Suppose that a certain amount of space with on-located in its material bodies surrounded by a closed adiabatic shell. On after a sufficiently long period of time between the material bodies in the cavity (closed shell), and radiation in the cavity is established thermodynamic balance.
All the bodies will have the same temperature T and the radiation in the cavity - a spectral density of radiation, called equilibrium.

This is a crucial point, equilibrium.
There is no mention to the equilibrium in the problem as stated.

No, Gerard Harbison is correct. To the extent that the sun's spectrum can be approximated by black body radiation (which for the purposes of this problem it can), solar radiation is in thermal equilibrium. Black body radiation is in thermal equilibrium, by definition.
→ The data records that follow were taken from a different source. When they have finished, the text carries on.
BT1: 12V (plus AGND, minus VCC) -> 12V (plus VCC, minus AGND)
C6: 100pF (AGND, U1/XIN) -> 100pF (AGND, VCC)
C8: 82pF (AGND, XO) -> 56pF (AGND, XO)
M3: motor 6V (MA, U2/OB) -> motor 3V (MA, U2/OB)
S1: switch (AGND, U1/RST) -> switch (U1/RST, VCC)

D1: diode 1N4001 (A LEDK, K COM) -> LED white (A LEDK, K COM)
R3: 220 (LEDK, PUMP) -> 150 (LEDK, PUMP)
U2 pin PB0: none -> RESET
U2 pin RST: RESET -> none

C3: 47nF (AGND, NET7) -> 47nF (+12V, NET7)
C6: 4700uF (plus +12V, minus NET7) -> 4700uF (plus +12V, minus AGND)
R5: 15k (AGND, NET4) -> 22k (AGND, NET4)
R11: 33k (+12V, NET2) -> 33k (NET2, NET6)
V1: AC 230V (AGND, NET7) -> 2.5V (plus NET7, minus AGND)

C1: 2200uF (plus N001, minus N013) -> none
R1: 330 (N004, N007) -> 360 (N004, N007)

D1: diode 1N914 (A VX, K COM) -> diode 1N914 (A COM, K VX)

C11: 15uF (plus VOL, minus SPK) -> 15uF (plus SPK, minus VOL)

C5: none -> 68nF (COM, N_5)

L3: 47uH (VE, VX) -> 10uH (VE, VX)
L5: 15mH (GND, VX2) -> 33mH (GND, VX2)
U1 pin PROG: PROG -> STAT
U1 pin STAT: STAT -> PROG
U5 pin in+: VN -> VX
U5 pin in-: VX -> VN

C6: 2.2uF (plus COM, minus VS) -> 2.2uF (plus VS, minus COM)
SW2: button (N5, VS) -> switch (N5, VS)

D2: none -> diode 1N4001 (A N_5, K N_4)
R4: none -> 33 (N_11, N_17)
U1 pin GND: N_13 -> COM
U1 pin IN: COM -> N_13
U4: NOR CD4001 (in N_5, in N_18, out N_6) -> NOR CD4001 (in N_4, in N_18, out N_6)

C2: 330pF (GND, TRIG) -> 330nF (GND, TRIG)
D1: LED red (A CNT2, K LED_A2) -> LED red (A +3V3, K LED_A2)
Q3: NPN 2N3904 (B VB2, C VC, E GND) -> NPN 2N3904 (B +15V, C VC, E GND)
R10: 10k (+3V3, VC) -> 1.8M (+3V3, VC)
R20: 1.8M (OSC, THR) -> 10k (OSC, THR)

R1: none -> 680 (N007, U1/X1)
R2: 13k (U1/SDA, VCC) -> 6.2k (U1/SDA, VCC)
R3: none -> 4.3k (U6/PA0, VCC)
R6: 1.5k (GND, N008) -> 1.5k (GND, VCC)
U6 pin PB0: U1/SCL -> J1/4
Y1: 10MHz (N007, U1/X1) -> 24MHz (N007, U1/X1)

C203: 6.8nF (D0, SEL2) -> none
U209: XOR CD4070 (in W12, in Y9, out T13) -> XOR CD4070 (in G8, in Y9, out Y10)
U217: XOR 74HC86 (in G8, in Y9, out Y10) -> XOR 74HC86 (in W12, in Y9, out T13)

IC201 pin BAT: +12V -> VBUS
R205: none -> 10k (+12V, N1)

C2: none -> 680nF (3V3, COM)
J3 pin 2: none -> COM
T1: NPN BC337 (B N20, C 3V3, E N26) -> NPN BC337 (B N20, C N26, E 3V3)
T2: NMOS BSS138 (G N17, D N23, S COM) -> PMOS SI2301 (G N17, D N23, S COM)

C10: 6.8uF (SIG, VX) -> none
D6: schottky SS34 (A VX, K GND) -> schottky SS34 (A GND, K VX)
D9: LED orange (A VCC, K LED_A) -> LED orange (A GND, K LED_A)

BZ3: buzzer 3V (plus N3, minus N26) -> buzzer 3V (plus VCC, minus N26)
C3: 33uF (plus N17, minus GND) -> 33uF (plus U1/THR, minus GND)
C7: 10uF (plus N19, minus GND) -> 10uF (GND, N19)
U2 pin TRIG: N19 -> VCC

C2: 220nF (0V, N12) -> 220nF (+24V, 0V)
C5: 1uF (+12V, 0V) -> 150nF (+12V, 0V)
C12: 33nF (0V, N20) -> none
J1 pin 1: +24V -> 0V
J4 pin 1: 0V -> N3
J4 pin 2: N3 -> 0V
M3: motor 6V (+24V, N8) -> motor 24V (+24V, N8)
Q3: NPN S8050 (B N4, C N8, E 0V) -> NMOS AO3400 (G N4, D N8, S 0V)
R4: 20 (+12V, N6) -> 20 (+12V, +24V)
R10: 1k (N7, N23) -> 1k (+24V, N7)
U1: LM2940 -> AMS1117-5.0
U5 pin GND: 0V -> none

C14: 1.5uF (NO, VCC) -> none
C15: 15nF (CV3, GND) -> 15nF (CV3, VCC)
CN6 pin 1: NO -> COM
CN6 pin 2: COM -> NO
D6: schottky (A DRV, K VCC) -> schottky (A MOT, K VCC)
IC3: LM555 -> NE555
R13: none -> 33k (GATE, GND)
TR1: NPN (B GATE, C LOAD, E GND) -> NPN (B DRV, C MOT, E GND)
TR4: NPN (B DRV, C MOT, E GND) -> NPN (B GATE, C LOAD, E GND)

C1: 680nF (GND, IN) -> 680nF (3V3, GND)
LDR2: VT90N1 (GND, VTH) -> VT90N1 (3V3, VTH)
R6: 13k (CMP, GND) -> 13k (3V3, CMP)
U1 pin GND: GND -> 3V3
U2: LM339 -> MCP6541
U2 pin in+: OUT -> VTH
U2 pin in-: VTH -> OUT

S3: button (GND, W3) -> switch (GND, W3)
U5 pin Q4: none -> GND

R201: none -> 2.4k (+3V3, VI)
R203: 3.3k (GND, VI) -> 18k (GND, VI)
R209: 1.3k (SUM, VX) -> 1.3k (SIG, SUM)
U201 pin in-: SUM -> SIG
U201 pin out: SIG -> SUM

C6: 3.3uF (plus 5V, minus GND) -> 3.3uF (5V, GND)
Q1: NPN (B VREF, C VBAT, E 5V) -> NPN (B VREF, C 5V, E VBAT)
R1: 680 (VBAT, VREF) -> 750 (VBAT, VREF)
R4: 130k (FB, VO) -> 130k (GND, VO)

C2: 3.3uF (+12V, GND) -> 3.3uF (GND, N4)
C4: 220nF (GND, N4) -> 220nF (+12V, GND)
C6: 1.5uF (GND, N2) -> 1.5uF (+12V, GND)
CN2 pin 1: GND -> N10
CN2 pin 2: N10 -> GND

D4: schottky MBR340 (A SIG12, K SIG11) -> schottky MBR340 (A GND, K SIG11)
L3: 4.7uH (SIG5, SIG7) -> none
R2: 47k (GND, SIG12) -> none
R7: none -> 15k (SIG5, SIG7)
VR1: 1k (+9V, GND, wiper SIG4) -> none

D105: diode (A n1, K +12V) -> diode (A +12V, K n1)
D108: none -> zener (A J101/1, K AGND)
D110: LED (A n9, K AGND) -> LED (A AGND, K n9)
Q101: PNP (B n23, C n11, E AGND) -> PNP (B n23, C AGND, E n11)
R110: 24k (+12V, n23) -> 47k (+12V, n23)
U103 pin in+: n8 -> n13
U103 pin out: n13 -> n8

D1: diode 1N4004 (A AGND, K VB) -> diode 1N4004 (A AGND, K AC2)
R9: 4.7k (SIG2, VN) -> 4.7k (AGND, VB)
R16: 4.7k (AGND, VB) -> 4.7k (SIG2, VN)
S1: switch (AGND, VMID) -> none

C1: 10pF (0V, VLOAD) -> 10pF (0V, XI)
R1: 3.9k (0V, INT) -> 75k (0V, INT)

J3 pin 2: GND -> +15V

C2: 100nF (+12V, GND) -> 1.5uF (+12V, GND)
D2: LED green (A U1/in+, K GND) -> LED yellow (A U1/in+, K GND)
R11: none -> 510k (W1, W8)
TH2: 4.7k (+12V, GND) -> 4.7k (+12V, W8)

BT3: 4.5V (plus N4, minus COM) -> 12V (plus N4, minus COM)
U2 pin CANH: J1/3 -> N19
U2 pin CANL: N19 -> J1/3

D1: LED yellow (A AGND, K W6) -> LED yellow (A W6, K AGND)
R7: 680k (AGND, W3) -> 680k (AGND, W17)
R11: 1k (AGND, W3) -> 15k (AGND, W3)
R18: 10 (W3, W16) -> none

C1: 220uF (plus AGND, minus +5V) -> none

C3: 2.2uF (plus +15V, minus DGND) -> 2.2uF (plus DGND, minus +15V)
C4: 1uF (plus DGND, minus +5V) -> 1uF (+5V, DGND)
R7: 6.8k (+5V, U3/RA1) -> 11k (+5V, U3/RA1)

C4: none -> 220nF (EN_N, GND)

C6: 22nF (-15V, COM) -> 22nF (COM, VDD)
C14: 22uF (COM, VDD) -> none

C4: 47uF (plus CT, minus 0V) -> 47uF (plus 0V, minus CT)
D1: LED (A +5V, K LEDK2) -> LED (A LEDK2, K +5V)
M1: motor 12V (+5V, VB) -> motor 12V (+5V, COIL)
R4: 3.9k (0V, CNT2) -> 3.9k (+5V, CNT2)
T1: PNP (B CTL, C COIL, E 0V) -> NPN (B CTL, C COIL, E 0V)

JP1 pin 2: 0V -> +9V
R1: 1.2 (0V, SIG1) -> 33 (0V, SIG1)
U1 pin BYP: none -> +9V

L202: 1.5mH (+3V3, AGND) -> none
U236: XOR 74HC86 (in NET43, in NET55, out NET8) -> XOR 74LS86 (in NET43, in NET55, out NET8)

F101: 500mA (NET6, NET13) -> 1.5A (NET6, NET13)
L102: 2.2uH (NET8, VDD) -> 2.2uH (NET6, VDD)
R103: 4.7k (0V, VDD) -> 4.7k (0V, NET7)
Its temperature is determined entirely by its spectrum, and has nothing to do with intensity.The temperature of the solar radiation reaching the earth is the same as that of the radiation leaving the surface of the sun.

By Robert P. (not verified) on 01 Jun 2010 #permalink

Sorry, Robert P., but you are incorrect. The intensity is an inherent part of the derivation of the the blackbody spectrum: is also a fundamental part of the Bose-Einstein statistics that go into the calculation. The Stefan-Boltzmann law is also a "law" with regards to blackbodies, not a suggestion.

There is confusion here about what the shape of the radiation spectrum tells you: it indicates the temperature of the object that emitted it, not the temperature of the radiation itself. They are the same only within a blackbody cavity or at the surface of a blackbody that radiates externally. This is not the case for the solar system.

If you still think I am wrong, you should point out where the blackbody example I gave above is incorrect.

Re CS's "If you still think I am wrong, you should point out where the blackbody example I gave above is incorrect."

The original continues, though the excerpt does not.